Elena Kagan Has 'Serious Deficiencies,' Filibuster Is 'Conceivable,' Jeff Sessions Says

Elena Kagan Has 'Serious Deficiencies,' Filibuster Is 'Conceivable,' Jeff Sessions Says

One day before Supreme Court nominee Elena Kagan is set to appear before the Senate Judiciary Committee, the committee's top Republican upped his critiques of the nomination and floated the possibility of a filibuster.

Appearing on CBS's "Face the Nation," Sen. Jeff Sessions (R-Ala.) said it was "conceivable" that a "filibuster might occur," should Kagan prove during the hearings to have extraordinary views.

Even if a filibuster doesn't materialize, however, the hearings won't be short of political dramatics. Sessions called Kagan the least experienced nominee "at least in the last 50 years" and declared that she had "serious deficiencies" that needed to be addressed.

"I think the first thing we need to decide is, is she committed to the rule of law even if she may not like the law?" he said. "Will she as a judge subordinate herself to the constitution and keep her political views at bay? And then secondly if things come out to indicate she's so far outside the mainstream, it's conceivable a filibuster might occur. The Senate rule that our Democrats led us to establish was that you shouldn't filibuster except in extraordinary circumstances. I think that's a legitimate rule. That will be what I would judge as to whether a filibuster is necessary."

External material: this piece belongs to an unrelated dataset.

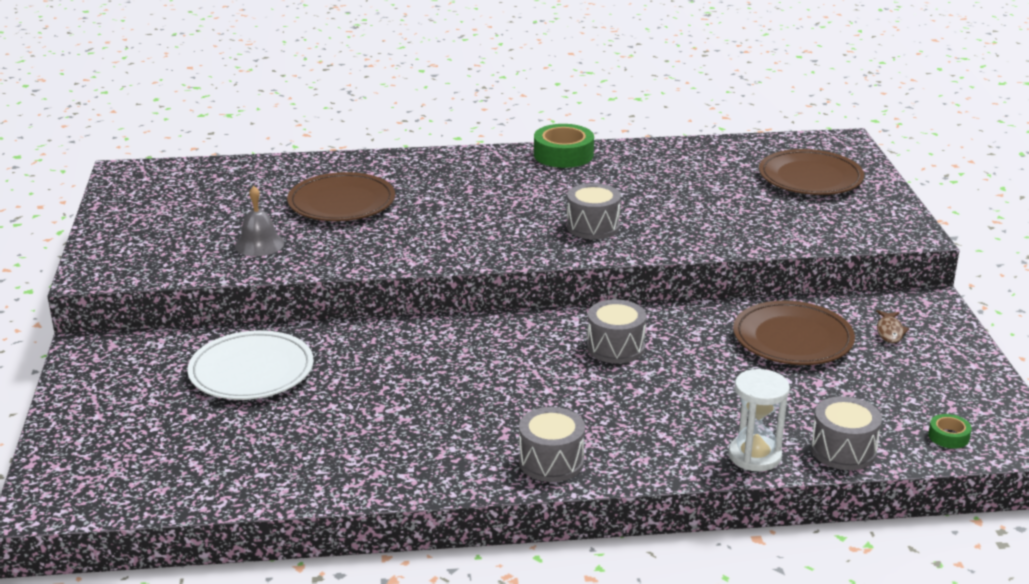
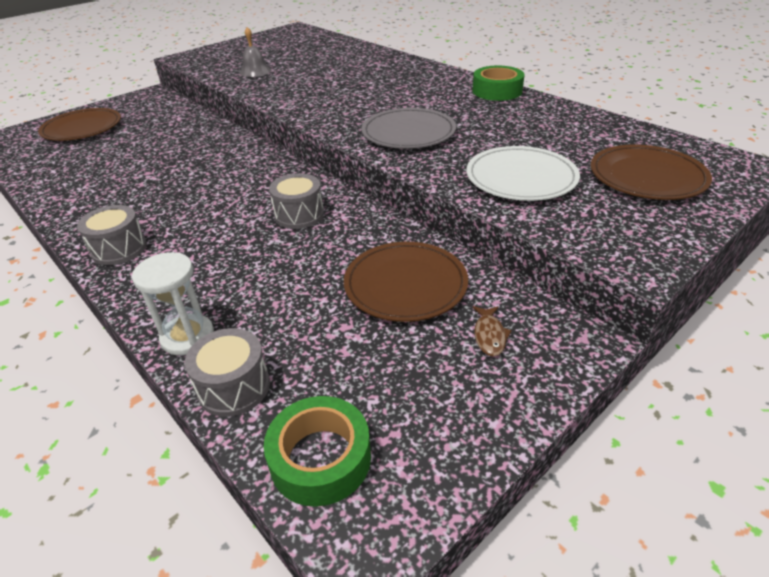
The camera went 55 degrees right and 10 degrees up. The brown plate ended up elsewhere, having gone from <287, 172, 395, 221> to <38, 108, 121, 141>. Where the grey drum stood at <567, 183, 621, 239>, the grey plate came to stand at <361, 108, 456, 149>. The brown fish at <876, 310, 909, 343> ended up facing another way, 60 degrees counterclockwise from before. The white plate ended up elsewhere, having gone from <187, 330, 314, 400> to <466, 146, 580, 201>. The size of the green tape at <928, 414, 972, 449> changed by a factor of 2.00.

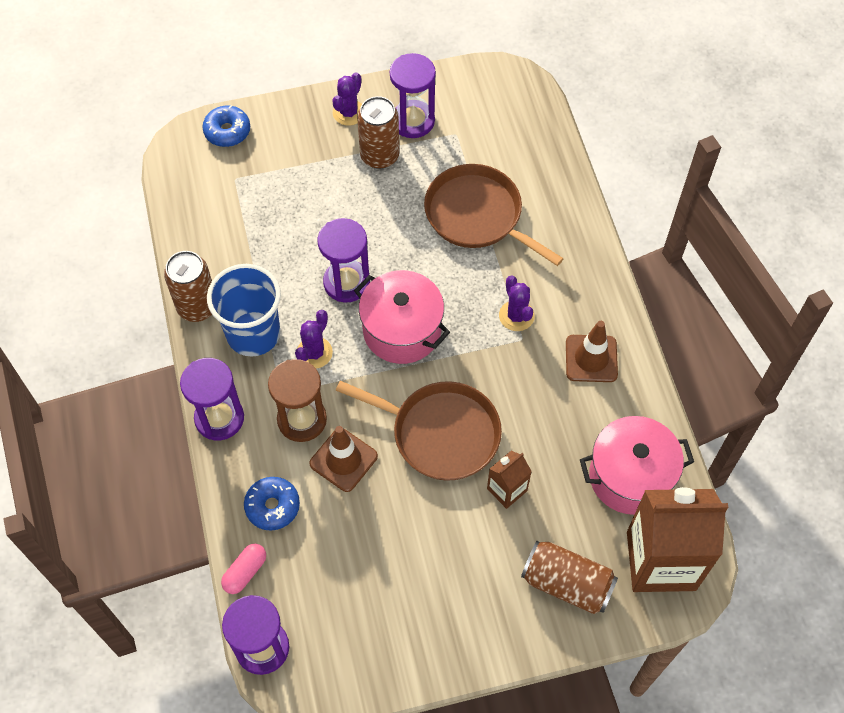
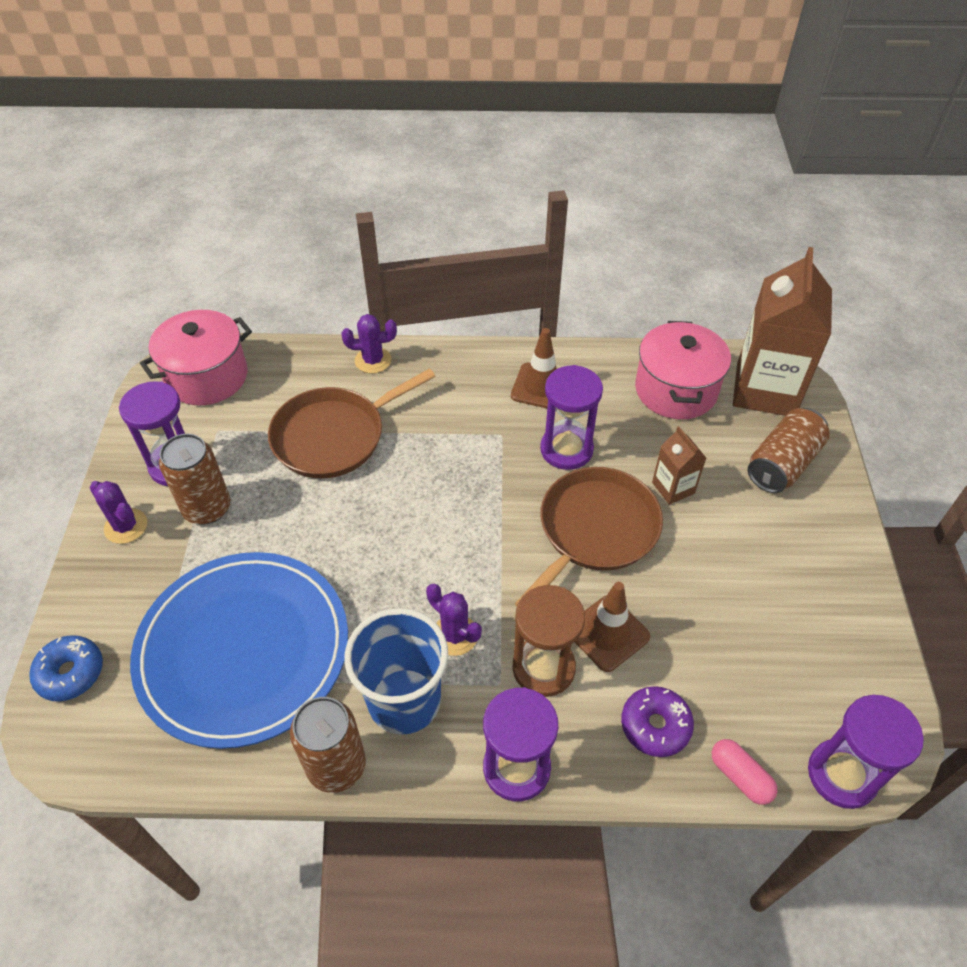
The camera went 75 degrees left and 10 degrees down. The purple hourglass ended up elsewhere, having gone from <318, 218, 370, 302> to <540, 365, 603, 470>. The pink pot ended up elsewhere, having gone from <354, 270, 450, 364> to <140, 310, 252, 406>. The purple cactus ended up elsewhere, having gone from <499, 276, 535, 331> to <342, 314, 397, 373>. What was the blue donut at <244, 477, 300, 531> turned into the purple donut at <621, 686, 694, 757>. The second view gained the blue plate at <130, 552, 348, 749>.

Reflecting just how many charges the GOP is prepared to throw against the wall when it comes to making the Kagan hearings as uncomfortable as possible, Sessions insisted that the current solicitor general was, at once, decidedly liberal and a complete enigma (owing to her scant written record).

Reminded that he had once criticized the notion of using a filibuster when it was George W. Bush making the nominees, the Alabama Republican rationalized that the Senate now was in a different place -- Democrats, after all, had declared it ok to use procedural maneuvers to hold up judicial appointments.

"We just have to live with the world we are in," he said.